Tort Law and Culture
Marshall S. Shapo
Northwestern University School of Law
Marshall S. Shapo, TORT LAW AND CULTURE, Carolina Academic Press, 2003
This book analyzes tort law as a reflection of American society.
Discerning in this branch of law "a cultural mosaic," the book identifies some areas in which judicial decisions reflect general agreement that moral principles govern the law. It also indicates how other areas of tort law reflect our ambivalences about "rights" and "wrongs" - how we are of "two minds" about what the law should be, because we are of two minds about what we ought to be.
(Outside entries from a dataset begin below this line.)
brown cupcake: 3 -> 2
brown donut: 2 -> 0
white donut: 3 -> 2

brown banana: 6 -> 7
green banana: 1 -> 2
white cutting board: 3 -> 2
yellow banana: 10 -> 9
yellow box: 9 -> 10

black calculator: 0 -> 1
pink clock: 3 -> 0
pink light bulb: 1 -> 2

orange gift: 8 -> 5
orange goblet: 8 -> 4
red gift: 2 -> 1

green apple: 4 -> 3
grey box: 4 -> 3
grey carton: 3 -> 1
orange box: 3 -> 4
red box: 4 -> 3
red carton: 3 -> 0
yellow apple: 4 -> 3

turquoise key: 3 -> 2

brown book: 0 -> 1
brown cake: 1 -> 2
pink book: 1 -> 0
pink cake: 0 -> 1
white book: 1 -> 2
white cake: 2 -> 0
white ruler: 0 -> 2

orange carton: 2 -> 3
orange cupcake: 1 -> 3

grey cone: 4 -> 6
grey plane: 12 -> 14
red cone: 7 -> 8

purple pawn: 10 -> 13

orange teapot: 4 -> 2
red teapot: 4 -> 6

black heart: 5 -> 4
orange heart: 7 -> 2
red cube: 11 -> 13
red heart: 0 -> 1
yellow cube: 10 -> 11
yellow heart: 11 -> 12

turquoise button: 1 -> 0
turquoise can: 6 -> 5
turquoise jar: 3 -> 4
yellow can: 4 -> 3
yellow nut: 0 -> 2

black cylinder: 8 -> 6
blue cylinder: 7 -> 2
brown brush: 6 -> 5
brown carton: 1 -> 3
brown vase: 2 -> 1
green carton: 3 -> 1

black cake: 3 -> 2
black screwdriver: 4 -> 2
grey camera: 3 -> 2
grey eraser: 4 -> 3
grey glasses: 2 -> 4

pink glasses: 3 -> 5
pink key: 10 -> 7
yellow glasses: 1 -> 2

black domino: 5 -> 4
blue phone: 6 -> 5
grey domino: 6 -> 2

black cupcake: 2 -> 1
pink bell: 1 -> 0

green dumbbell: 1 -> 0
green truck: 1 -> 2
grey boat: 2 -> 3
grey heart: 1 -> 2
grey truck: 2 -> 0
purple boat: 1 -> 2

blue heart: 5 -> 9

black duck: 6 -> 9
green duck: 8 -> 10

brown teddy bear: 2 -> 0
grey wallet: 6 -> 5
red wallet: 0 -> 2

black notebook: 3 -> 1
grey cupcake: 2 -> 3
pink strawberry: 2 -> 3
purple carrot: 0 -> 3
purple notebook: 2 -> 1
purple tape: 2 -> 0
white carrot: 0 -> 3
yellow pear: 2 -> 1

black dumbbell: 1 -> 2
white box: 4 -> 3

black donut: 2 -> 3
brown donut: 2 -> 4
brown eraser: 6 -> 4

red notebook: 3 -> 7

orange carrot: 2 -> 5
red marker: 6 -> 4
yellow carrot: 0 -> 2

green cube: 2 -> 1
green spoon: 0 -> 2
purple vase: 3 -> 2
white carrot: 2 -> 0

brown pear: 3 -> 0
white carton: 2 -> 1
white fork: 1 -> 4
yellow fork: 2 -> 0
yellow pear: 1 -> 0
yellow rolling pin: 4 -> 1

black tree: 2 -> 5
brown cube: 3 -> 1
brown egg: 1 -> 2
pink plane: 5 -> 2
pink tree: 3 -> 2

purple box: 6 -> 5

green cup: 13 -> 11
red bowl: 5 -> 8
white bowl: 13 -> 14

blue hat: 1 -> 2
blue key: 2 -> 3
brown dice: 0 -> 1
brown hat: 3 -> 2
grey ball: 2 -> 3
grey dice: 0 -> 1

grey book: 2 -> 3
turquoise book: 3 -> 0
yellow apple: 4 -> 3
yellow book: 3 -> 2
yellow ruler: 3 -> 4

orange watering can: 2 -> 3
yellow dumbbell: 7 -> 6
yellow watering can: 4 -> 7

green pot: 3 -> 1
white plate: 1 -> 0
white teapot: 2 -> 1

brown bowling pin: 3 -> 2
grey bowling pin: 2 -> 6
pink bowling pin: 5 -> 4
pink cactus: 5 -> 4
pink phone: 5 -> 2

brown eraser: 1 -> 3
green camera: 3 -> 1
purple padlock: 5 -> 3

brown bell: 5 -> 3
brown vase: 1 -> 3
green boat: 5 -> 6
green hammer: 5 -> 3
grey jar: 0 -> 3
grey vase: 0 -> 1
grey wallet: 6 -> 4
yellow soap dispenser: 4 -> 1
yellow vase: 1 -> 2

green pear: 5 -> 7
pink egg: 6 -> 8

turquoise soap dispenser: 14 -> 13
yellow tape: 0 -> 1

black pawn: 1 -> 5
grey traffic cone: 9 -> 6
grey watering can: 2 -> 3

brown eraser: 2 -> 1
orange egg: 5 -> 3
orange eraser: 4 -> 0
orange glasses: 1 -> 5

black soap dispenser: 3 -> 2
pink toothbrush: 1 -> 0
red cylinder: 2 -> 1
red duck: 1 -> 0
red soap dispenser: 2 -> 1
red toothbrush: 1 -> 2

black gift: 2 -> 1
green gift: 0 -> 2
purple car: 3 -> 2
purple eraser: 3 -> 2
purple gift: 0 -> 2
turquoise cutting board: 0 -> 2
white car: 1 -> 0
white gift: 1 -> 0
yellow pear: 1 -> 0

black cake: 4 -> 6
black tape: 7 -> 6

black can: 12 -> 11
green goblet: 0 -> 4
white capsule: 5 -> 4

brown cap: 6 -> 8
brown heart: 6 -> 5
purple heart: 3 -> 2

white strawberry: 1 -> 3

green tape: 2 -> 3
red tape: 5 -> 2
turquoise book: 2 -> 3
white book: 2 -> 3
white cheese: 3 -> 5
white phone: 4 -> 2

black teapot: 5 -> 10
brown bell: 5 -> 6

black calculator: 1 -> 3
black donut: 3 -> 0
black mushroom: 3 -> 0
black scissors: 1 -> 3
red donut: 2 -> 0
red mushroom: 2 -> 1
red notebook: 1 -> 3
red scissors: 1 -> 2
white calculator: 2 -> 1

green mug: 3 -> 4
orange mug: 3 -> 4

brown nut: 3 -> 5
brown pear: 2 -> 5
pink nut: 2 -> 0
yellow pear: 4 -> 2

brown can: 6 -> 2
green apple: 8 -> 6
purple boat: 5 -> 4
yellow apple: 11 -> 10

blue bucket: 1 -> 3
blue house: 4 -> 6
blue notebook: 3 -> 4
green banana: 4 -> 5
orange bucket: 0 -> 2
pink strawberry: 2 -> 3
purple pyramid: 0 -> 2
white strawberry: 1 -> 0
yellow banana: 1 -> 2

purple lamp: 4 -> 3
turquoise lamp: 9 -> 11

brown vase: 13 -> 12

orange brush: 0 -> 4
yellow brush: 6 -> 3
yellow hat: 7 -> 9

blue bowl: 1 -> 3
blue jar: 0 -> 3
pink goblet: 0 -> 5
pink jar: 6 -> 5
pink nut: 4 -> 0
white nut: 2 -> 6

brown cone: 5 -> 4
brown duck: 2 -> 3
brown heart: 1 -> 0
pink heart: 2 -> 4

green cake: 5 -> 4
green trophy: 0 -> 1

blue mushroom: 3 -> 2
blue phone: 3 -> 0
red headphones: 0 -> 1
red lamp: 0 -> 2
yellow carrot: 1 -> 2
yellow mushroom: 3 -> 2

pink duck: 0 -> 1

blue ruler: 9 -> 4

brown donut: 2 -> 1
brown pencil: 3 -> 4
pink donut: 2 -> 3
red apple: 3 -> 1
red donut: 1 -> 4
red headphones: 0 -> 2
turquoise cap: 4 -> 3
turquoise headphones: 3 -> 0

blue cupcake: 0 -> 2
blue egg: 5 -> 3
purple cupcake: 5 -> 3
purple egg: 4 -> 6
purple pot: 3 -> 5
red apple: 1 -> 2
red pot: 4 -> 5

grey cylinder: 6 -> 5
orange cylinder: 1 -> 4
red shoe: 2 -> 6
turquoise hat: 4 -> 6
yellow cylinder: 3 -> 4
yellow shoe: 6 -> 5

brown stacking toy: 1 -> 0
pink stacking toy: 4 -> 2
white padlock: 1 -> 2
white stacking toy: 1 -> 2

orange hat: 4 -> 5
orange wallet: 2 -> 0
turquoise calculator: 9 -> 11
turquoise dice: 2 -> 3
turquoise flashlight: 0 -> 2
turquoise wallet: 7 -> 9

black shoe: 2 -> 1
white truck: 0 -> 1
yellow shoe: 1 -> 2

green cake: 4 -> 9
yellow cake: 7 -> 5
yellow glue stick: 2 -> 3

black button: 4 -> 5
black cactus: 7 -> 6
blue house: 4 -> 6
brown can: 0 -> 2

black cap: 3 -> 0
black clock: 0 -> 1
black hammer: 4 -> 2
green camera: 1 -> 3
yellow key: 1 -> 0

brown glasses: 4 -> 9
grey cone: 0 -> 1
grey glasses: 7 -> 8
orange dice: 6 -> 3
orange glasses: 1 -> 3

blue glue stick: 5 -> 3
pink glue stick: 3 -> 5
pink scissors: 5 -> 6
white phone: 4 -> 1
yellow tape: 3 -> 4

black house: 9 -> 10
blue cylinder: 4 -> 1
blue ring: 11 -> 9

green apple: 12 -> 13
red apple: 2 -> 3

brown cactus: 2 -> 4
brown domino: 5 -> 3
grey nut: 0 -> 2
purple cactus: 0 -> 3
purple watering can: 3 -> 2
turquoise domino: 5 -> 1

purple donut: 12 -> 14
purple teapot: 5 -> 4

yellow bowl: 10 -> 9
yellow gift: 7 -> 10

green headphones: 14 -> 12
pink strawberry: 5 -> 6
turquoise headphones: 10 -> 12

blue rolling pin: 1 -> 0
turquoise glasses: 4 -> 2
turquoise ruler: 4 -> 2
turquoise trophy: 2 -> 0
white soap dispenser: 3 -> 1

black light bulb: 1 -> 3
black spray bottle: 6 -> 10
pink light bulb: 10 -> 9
Among the well-known personalities that illustrate particular aspects of culture are Paula Jones and Bill Clinton (disagreements about the limits of the law concerning sexual harassment); Ralph Nader (whose suit against General Motors is a landmark in tort privacy law); Karen Silkwood (whose survivors' suit for plutonium contamination is a graphic example of arguments over strict liability for abnormally dangerous activities); and Richard Nixon (who argued for the plaintiffs in a Supreme Court case involving media privacy issues).
Besides spotlighting these famous figures, the book concentrates on how the roots of culture manifest themselves in a multitude of cases involving ordinary people.
A recurrent theme is how tort wars reflect wider culture wars - notably those between a "justice culture" and a "market culture." One example of these types of clashes appears in cases involving injuries that workers ascribe to the design of industrial machines they must use to do their jobs. In discussing that type of case, the book shows the sharp disagreements about personal responsibility reflected in wider political discourse. It demonstrates that we are both compassionate and hardhearted, and that those opposed tendencies make themselves felt in deciding whether to enforce hard bargains about injury risks.
These themes also appear in the book's treatment of consumers' preoccupation with their material possessions. The book shows how our responses to disappointment with failures of products reveals those products "as repositories of our aspirations and definers of ourselves."
Another example of the book's examination of cultural tensions appears in its treatment of the differences of opinion among both lawyers and ordinary people about the merits of emotional anguish as a foundation for compensation. In its discussion of the controversy about whether to allow recovery for negligent infliction of emotional distress, the book suggests that there may be a little bit of General Patton in even many of the most compassionate among us.